Emerging Trends in Computing |
Foundation of Computer Science USA |
ETC2016 - Number 4 |
March 2017 |
Authors: Snehal D.borase, Satish S.banait |
Snehal D.borase, Satish S.banait . Dimensionality Reduction using Clustering Technique. Emerging Trends in Computing. ETC2016, 4 (March 2017), 17-22.
Clustering is a method of finding homogeneous classes of the known objects. Clustering plays a major role in various applications in data mining such as, computational biology, medical diagnosis, information recovery, CRM, scientific data investigation, selling, and web analysis. Most of the researchers have a major interest in designing clustering algorithms. "Big data" involves terabytes and petabytes of data. Big data is challenging because of its five important characteristics such as volume, velocity, variety, variability and complexity. Therefore big data is difficult to handle using conventional tools and techniques.

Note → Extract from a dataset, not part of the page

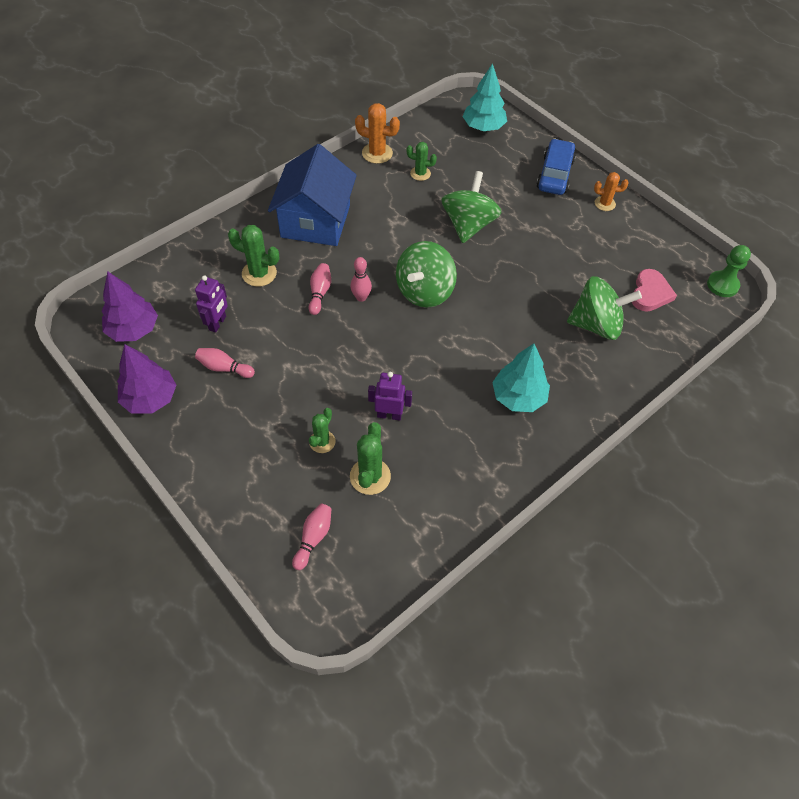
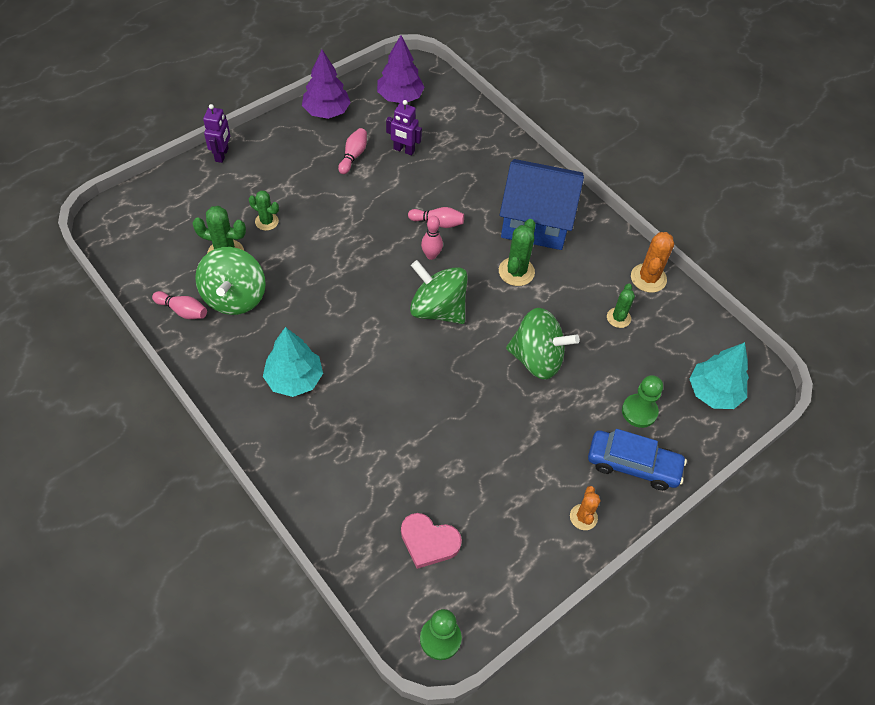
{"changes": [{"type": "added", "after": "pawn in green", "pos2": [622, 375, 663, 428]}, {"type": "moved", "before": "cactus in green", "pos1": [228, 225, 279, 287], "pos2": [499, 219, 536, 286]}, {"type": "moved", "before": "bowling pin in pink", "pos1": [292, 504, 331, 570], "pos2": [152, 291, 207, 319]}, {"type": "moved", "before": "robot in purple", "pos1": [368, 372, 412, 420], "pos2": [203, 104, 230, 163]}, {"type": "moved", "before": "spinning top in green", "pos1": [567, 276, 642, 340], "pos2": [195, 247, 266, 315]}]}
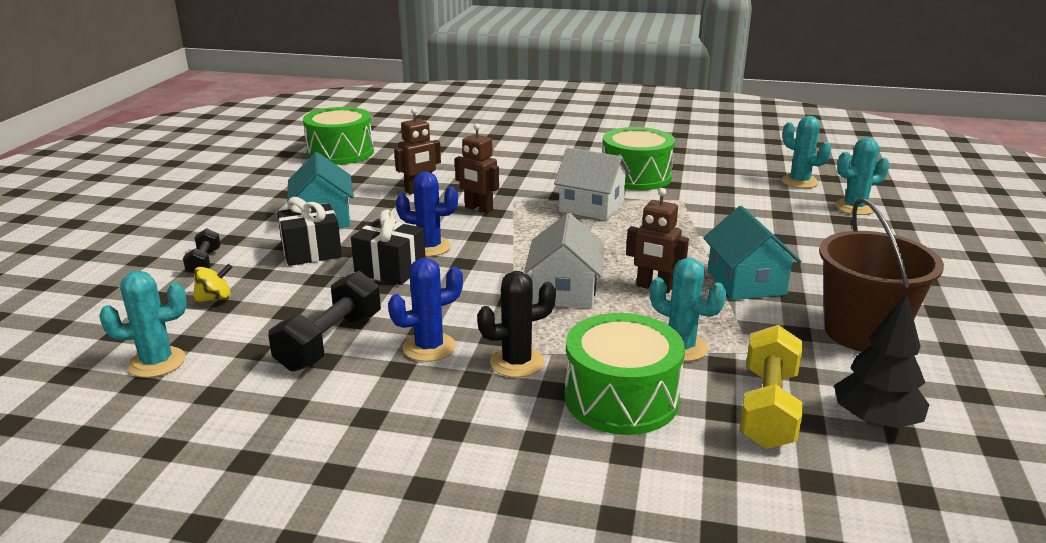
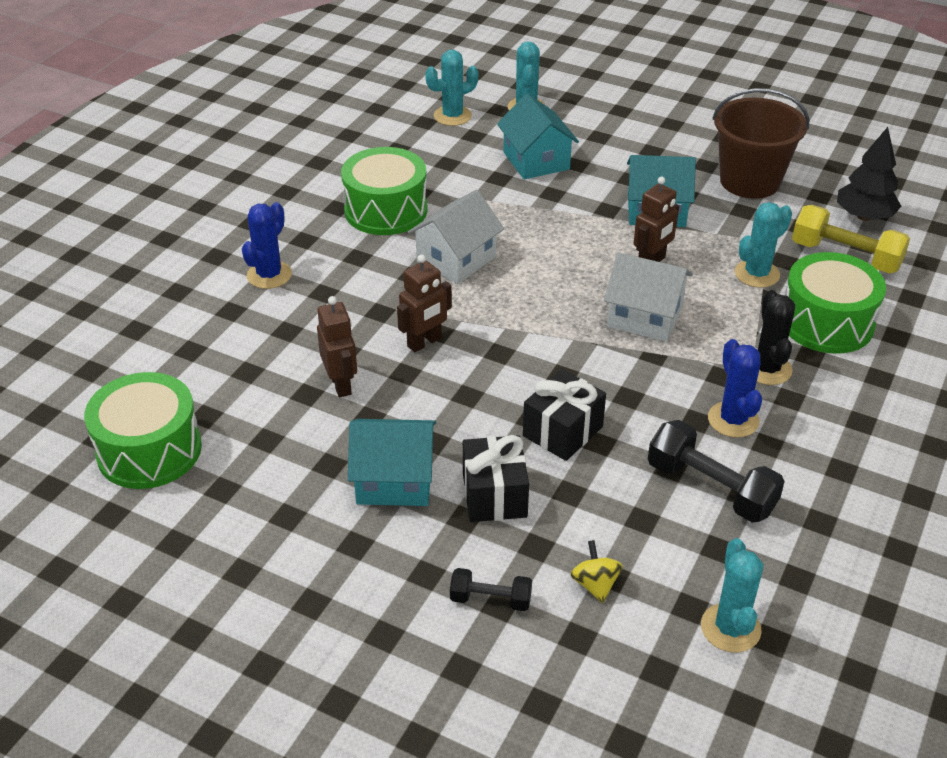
{"changes": [{"type": "added", "after": "house in turquoise", "pos2": [497, 93, 579, 180]}, {"type": "moved", "before": "cactus in blue", "pos1": [396, 171, 458, 257], "pos2": [242, 202, 292, 289]}]}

There are so many issues in clustering techniques, so some of the issues is how to process the data and big data is clustered in more compact format, Clustering algorithm suffer from stability problem, ensemble of single and multi level clustering. An important issue in clustering is that we do not have earlier knowledge regarding data. Also selection of input parameters such as number of nearest neighbours, number of clusters in these algorithms makes clustering a challenging task. The main objective is to study and analyze the existing clustering algorithms, impact of dimensionality reduction and dealing with outliers.